国有地値引き 財務省、森友との口裏合わせ認める
学校法人「森友学園」への国有地売却問題で、財務省が同学園に口裏合わせを依頼していたことが明らかになった。約8億円とされる地中ごみの撤去費用を学園側が負担することで売却額を差し引いたとする政府側のこれまでの根拠が崩れることになる。
口裏合わせの疑惑はNHKが4日に報じ、麻生太郎財務相が事実関係の確認を約束していた。これを受け、財務省の太田充理財局長は9日の参院決算委員会で、値引きの根拠と説明してきたごみの撤去費用に関し、虚偽の説明を森友学園に要請していたと認めた。2017年2月に同省職員が「撤去費用が相当かかった、トラック何千台も走った気がするという言い方をしてはどうか」と持ちかけた。

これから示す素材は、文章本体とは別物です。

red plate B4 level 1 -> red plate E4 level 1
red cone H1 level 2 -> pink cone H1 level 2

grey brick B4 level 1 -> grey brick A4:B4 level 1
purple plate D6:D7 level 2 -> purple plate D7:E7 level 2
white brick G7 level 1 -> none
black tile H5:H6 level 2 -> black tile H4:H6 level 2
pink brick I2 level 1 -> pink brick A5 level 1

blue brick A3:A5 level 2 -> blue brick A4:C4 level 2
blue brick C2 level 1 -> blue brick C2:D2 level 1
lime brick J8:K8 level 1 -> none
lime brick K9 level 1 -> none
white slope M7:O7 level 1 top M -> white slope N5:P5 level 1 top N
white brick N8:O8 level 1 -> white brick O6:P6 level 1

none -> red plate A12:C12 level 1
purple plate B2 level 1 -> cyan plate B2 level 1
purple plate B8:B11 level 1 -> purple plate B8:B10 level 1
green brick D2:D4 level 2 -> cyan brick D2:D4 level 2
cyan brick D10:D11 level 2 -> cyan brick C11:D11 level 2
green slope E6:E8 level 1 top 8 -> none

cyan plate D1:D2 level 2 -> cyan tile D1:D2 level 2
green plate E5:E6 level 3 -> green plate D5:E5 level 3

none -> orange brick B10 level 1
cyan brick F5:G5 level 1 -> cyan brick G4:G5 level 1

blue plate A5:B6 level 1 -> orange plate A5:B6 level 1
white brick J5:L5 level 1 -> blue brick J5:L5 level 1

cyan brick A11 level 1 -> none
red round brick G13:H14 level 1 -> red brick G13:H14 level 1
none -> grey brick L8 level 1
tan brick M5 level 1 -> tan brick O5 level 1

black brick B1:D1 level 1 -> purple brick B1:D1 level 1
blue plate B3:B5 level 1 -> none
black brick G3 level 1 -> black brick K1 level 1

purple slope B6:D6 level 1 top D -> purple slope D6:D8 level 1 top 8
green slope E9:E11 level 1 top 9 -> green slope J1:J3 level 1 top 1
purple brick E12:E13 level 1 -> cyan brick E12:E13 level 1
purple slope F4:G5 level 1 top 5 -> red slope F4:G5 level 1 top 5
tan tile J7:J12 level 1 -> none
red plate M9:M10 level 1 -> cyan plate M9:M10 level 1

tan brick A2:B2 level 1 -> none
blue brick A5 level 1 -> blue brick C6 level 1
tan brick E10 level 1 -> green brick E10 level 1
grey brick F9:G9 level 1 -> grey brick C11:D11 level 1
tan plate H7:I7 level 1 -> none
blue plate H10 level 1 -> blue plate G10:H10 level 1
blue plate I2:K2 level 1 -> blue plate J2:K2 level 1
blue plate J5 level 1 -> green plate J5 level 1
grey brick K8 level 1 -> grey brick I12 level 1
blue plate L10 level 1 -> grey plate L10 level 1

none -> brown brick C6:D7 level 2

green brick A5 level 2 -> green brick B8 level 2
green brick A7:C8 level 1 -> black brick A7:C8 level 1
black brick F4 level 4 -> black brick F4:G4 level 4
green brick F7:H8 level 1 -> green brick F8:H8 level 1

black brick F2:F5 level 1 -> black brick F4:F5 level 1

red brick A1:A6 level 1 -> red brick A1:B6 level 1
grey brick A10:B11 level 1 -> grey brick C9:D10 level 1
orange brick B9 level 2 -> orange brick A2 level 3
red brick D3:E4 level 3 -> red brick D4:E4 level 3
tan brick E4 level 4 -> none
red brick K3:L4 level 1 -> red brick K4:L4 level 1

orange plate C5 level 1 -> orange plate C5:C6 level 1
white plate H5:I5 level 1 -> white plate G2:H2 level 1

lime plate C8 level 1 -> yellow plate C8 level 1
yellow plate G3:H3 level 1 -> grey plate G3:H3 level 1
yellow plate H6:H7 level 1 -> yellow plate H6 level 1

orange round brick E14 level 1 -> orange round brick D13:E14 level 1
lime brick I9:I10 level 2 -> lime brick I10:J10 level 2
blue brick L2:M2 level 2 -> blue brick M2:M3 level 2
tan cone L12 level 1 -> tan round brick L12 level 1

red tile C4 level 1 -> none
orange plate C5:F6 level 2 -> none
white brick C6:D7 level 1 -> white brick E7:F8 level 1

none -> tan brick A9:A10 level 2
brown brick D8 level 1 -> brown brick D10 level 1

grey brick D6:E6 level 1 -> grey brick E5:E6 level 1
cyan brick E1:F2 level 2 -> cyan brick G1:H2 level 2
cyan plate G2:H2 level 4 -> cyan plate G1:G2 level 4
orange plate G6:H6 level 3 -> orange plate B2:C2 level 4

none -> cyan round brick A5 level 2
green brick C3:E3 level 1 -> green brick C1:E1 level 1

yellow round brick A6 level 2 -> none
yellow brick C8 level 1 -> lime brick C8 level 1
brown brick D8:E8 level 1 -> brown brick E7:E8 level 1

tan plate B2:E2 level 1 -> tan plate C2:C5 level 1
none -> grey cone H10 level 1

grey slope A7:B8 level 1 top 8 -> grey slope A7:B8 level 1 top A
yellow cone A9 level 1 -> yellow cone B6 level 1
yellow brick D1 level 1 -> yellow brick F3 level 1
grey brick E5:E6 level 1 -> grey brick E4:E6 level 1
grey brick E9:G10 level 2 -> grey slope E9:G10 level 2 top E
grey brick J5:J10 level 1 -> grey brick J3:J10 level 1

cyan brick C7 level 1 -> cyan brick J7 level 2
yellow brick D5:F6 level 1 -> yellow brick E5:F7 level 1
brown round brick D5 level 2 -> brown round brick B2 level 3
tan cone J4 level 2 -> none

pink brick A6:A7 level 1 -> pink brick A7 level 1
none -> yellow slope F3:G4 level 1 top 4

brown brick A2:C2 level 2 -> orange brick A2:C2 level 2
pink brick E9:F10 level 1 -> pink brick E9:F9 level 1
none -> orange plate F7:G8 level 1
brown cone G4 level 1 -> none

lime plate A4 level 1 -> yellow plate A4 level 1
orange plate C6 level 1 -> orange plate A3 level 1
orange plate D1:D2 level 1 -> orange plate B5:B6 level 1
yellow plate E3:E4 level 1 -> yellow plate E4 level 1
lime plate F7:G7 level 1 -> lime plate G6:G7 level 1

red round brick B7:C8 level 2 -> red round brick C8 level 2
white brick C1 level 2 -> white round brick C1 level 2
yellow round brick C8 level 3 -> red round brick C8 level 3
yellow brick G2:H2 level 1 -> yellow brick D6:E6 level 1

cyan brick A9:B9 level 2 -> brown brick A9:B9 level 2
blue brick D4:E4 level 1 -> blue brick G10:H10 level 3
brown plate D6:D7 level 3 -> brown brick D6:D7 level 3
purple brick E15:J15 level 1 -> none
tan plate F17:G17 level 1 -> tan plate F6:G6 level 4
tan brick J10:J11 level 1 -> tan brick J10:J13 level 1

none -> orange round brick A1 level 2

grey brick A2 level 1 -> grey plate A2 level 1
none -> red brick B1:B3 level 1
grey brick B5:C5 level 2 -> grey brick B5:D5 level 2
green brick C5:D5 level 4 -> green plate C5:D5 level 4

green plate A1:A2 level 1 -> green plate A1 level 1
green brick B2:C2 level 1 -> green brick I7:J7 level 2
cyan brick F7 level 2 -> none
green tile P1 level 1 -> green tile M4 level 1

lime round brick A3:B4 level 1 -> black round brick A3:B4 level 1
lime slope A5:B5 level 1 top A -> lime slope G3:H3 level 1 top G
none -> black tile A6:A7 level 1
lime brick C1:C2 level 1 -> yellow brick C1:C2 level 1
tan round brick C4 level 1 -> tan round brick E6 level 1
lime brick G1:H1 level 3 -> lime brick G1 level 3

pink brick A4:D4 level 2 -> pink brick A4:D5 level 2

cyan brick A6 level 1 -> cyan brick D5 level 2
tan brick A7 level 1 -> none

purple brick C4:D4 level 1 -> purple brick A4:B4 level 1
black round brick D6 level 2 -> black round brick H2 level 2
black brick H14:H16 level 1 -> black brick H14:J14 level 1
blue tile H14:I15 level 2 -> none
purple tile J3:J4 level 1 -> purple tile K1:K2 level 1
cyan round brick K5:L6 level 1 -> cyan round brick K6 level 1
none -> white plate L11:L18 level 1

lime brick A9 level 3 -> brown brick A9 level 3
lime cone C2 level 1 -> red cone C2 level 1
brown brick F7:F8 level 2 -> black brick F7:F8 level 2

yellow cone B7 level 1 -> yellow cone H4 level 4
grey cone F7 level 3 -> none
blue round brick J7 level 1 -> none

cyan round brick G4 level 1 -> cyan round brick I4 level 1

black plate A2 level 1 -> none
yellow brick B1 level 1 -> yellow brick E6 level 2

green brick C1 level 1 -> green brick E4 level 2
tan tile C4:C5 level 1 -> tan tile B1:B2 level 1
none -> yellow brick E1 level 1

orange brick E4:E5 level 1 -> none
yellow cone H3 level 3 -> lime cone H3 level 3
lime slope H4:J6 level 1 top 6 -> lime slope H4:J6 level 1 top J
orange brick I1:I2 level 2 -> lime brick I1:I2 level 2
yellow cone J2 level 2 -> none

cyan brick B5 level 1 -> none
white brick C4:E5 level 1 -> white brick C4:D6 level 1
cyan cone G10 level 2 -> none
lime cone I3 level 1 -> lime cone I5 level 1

野党側は、ごみ撤去費用が約8億円の値引きの根拠でなかった場合、財務省による安倍晋三首相夫妻への忖度(そんたく)が影響したのではないかとみている。立憲民主党の辻元清美国会対策委員長は9日、記者団に「首相夫妻のためではないかという疑念がますます膨らんだ」と指摘した。
佐川宣寿前国税庁長官は3月の証人喚問で「不動産鑑定(価格)は操作できない」と主張。ただ会計検査院は17年11月、値引きの根拠となったごみ推計量は「十分な根拠が確認できず、慎重な検討を欠いていた」と報告した。昭恵首相夫人付職員だった谷査恵子氏が財務省に土地貸し付けについて照会し、森友学園にファクスで回答したことも分かっている。
17年2月17日の衆院予算委では、野党議員が「(8億円分のごみを撤去すれば)ダンプカー4千台分くらいになる」と指摘した。当時理財局長だった佐川氏は同2月20日の衆院予算委で「必要な廃棄物の撤去は適切に行った」と答弁していた。